– Moim zdaniem wygrała Polska silna i suwerenna, wygrały wartości. No i nie udało się domknąć układu – tak wyniki ostatnich wyborów prezydenckich, w których zwyciężył popierany przez Prawo i Sprawiedliwość Karol Nawrocki, skomentowała posłanka tej partii Marzena Machałek.
Była wiceminister edukacji podsumowała wyjątkowo długą i wyczerpującą kampanię wyborczą.

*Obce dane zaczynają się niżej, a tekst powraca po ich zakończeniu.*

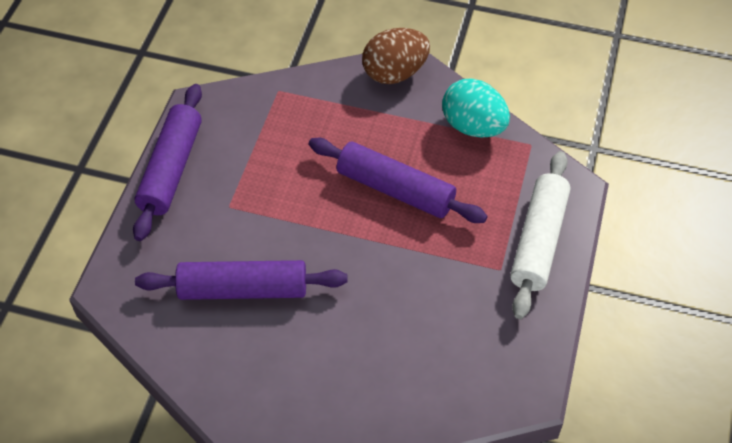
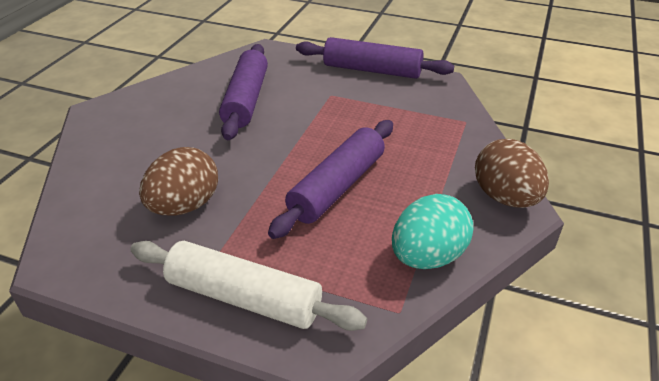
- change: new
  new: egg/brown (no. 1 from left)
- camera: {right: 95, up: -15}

To była bardzo trudna kampania, którą zaczynaliśmy zupełnie bez pieniędzy, w niesprawiedliwej sytuacji – mówiła M. Machałek. Dlatego chciałabym podziękować wszystkim, którzy wpłacali pieniądze i dzięki temu umożliwili nam prowadzenie kampanii. Nie jestem też w stanie wyrazić wdzięczności tym, którzy nie poddali się fali hejtu i oszczerstw kierowanych wobec naszego kandydata .
Posłanka szczególne podziękowania skierowała do osób zaangażowanych w kampanię Karola Nawrockiego.

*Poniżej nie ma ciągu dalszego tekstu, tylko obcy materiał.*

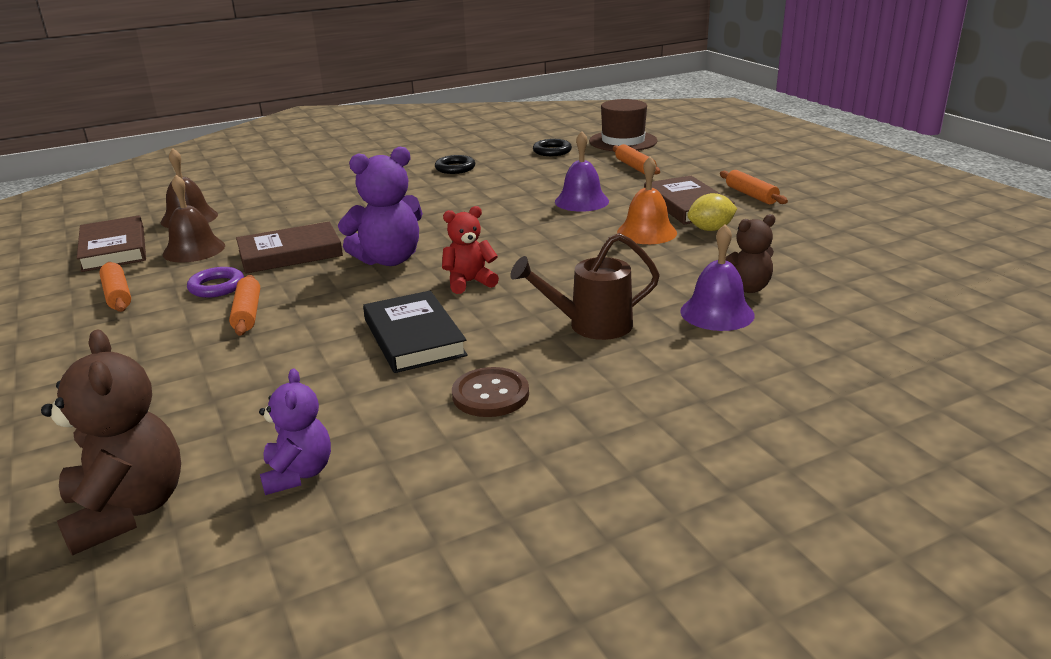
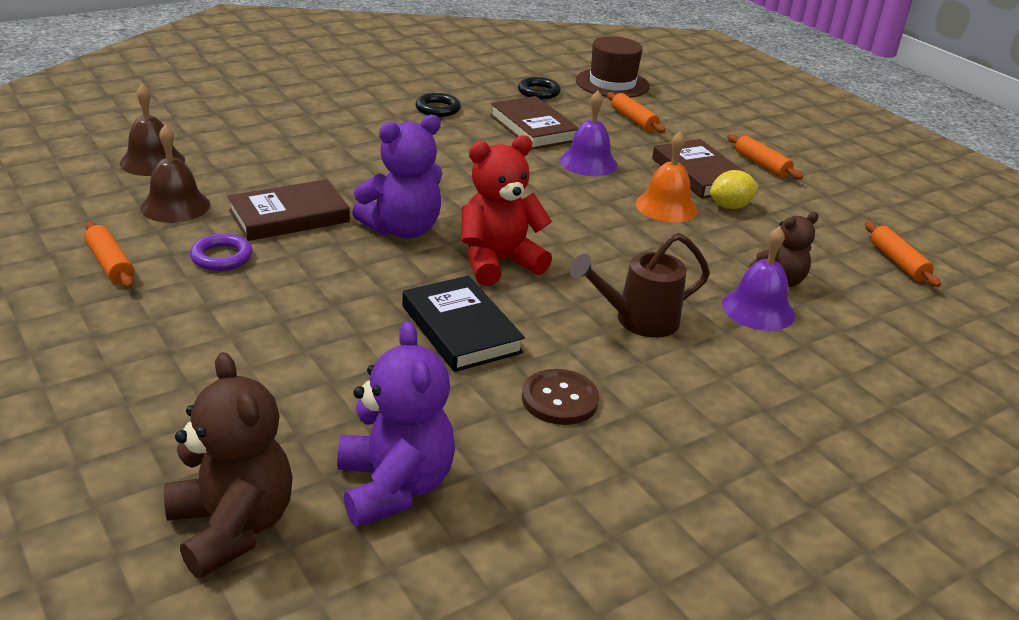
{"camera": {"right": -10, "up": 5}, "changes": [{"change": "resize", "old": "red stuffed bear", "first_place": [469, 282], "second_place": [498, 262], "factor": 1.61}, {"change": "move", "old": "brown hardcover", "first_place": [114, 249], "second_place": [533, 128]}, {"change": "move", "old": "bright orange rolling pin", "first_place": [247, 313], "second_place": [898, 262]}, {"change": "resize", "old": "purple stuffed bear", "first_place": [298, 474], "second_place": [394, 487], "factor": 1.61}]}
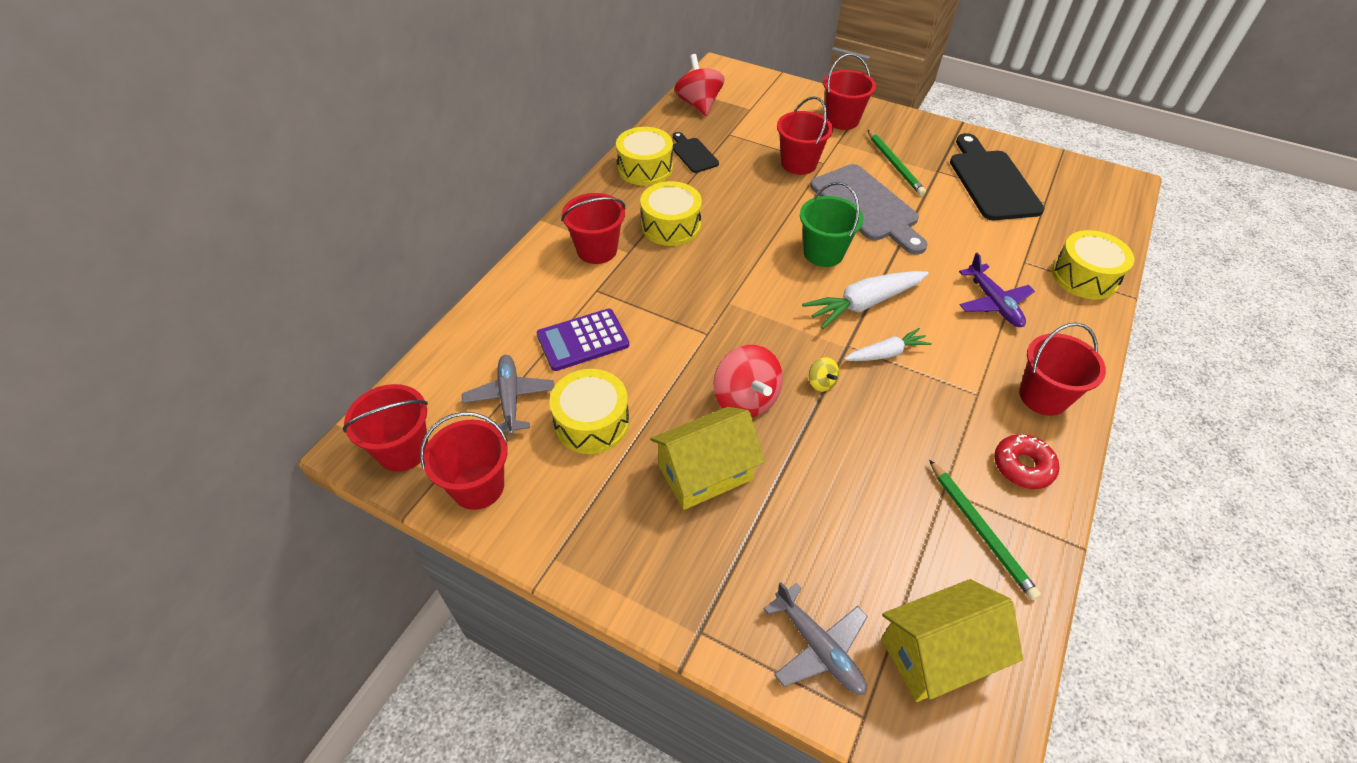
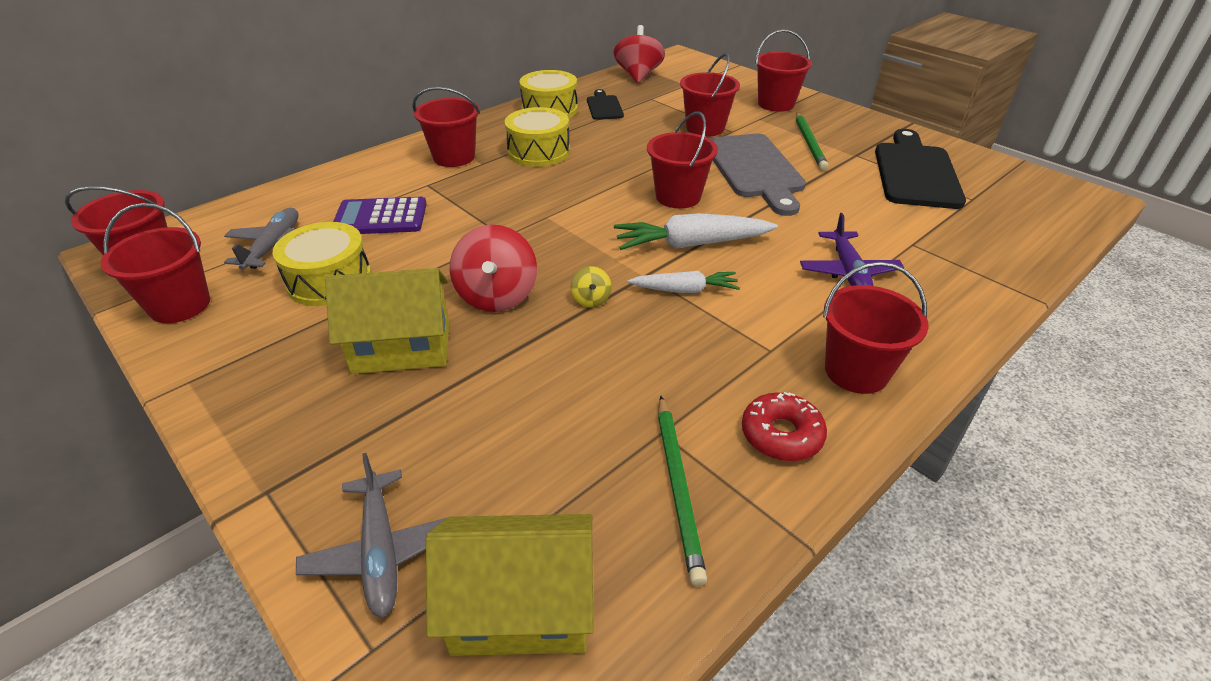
{"camera": {"right": 20, "up": -10}, "changes": [{"change": "recolor", "old": "leaf-green pail", "new": "red pail", "first_place": [823, 253], "second_place": [678, 197]}, {"change": "delete", "old": "golden toy drum", "first_place": [1084, 277]}]}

Było wokół mnie sporo młodych ludzi. Gdy szłam ulicą, często zaczepiali mnie i pytali, czy mogą pomóc przy rozdawaniu ulotek. Młodzi chętnie pojawiali się też na spotkaniach przedwyborczych – dodała.
Marzena Machałek odniosła się również do możliwych politycznych konsekwencji wyniku wyborów.
To nie jest czas zemsty – podkreśliła posłanka PiS. - To nie jest moment, w którym mamy pokazywać, że nie szanujemy tych, którzy nie głosowali na Karola Nawrockiego. Chcemy, by Polskę udało się „pozszywać” z tego rozdarcia. Wierzę, że ci, którzy nie poparli naszego kandydata, to również osoby, którym zależy na Polsce – tylko inaczej to widzą albo poddali się brutalnej kampanii. Wierzę, że Karol Nawrocki będzie prezydentem silnym, odważnym, ale także takim, który będzie jednoczył Polaków.